February 23, 2011

“Imagine what we know.”

The subject line is Percy Shelley’s. This part of an  essay by Tim Morton, “Don’t Just Do Something, Sit There!” included in  the exhibit/site RETHINK — Contemporary Art & Climate Change (2009). Among other provocative chunks and challenges:

Along with figuring out what implications science has for society and so on, humanists should be asking scientists to do things for us. We should create websites that list experiments we need. My top suggestion would be exploring the question, “Is consciousness intentional?” Negative results would provide a reason not to hurt life forms. If consciousness were not some high up bonus prize for being elaborately wired, but low down, a default mode that came bundled with the software, then worms are conscious in every meaningful sense. A worm could become a Buddha, as a worm. Or what if consciousness were profoundly intersubjective? (Another blow to individualism.)


The injunction to act now is based on preserving a Nature that never existed: this has real effects that may result in more powerful catastrophe as we tilt at non-existent windmills. I’m not saying let’s not look after animals because they’re not really natural.
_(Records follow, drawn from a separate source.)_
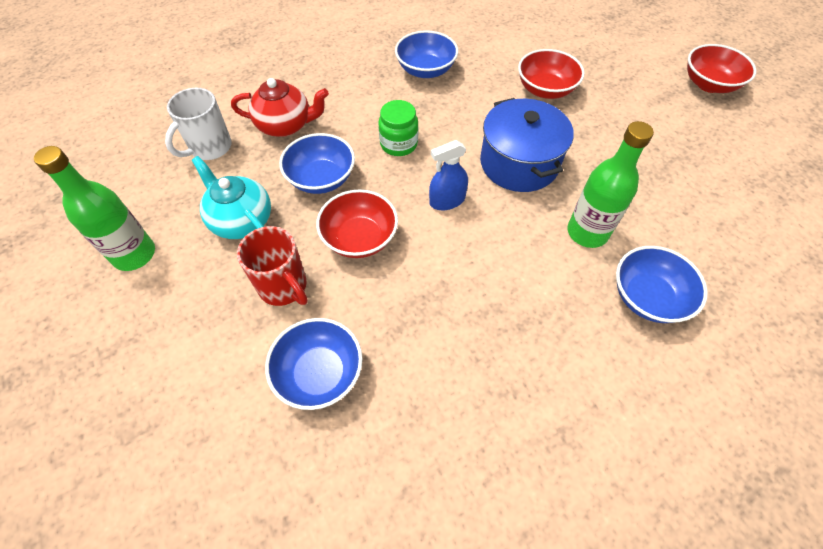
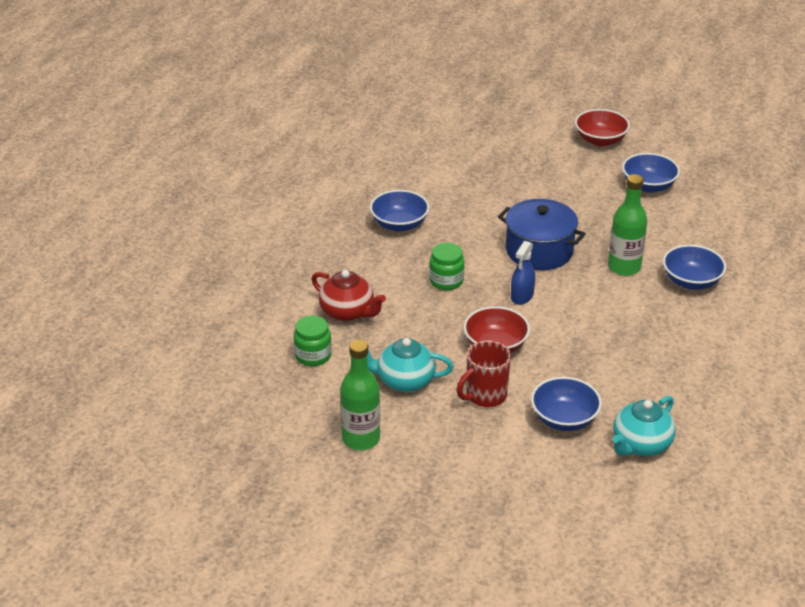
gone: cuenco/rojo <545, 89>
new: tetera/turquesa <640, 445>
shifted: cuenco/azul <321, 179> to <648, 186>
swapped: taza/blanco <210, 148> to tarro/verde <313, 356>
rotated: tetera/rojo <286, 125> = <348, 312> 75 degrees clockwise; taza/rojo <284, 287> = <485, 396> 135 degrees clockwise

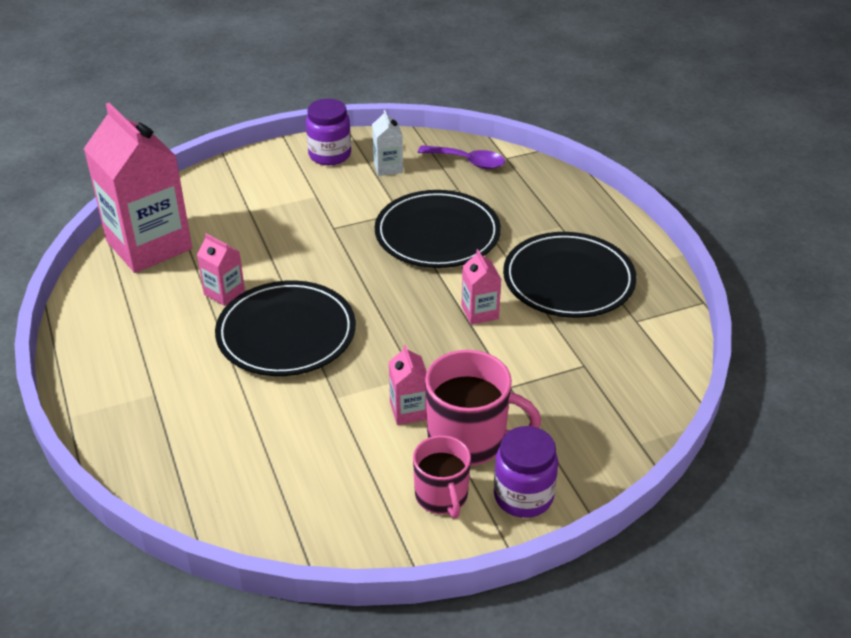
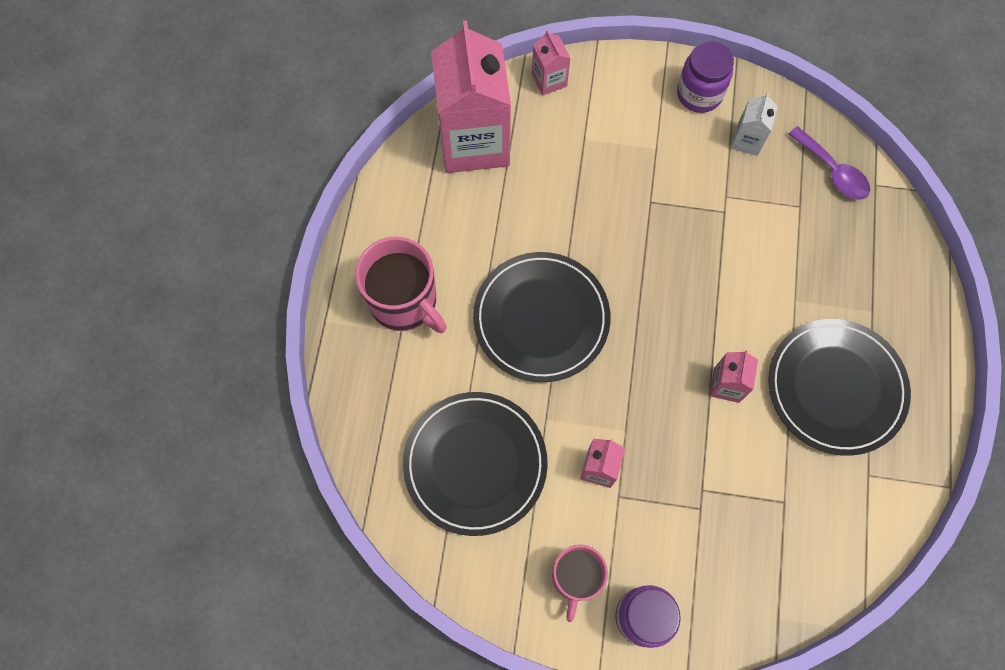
shifted: plato/negro <437, 234> to <475, 464>; cartón de leche/rosa <224, 292> to <549, 80>; taza/rosa <469, 439> to <404, 302>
I’m trying to find a reason to look after all beings precisely because they’re not natural.


Ecological coexistence consists of what I call strange strangers. These beings are ineradicably, irreducibly strange, strange in their strangeness, strange all the way down, surprisingly surprising. I can’t in good faith use the word animal anymore, and “nonhumans” won’t work either—we are strange strangers too. “Life forms” sounds nice, but some of these strangers aren’t strictly alive. In order to have DNA, you have to have RNA. In order to have RNA, you need ribosomes. And in order to have ribosomes, you need DNA … So there must have been a paradoxical “pre-living life,” such as Sol Spiegelman’s RNA World, in which RNA type molecules coexist with a non-organic replicator such as a certain silicate crystal—yes, maybe your great times x grandmother really was a silicon chip. A virus is a macromolecular crystal that tells RNA to make copies of it. If a virus is alive, in any meaningful sense, then so is a computer virus. The more we know about strange strangers, the stranger they become. Are they alive? What is life? Are they intelligent? What is intelligence? Are they people? Are we people?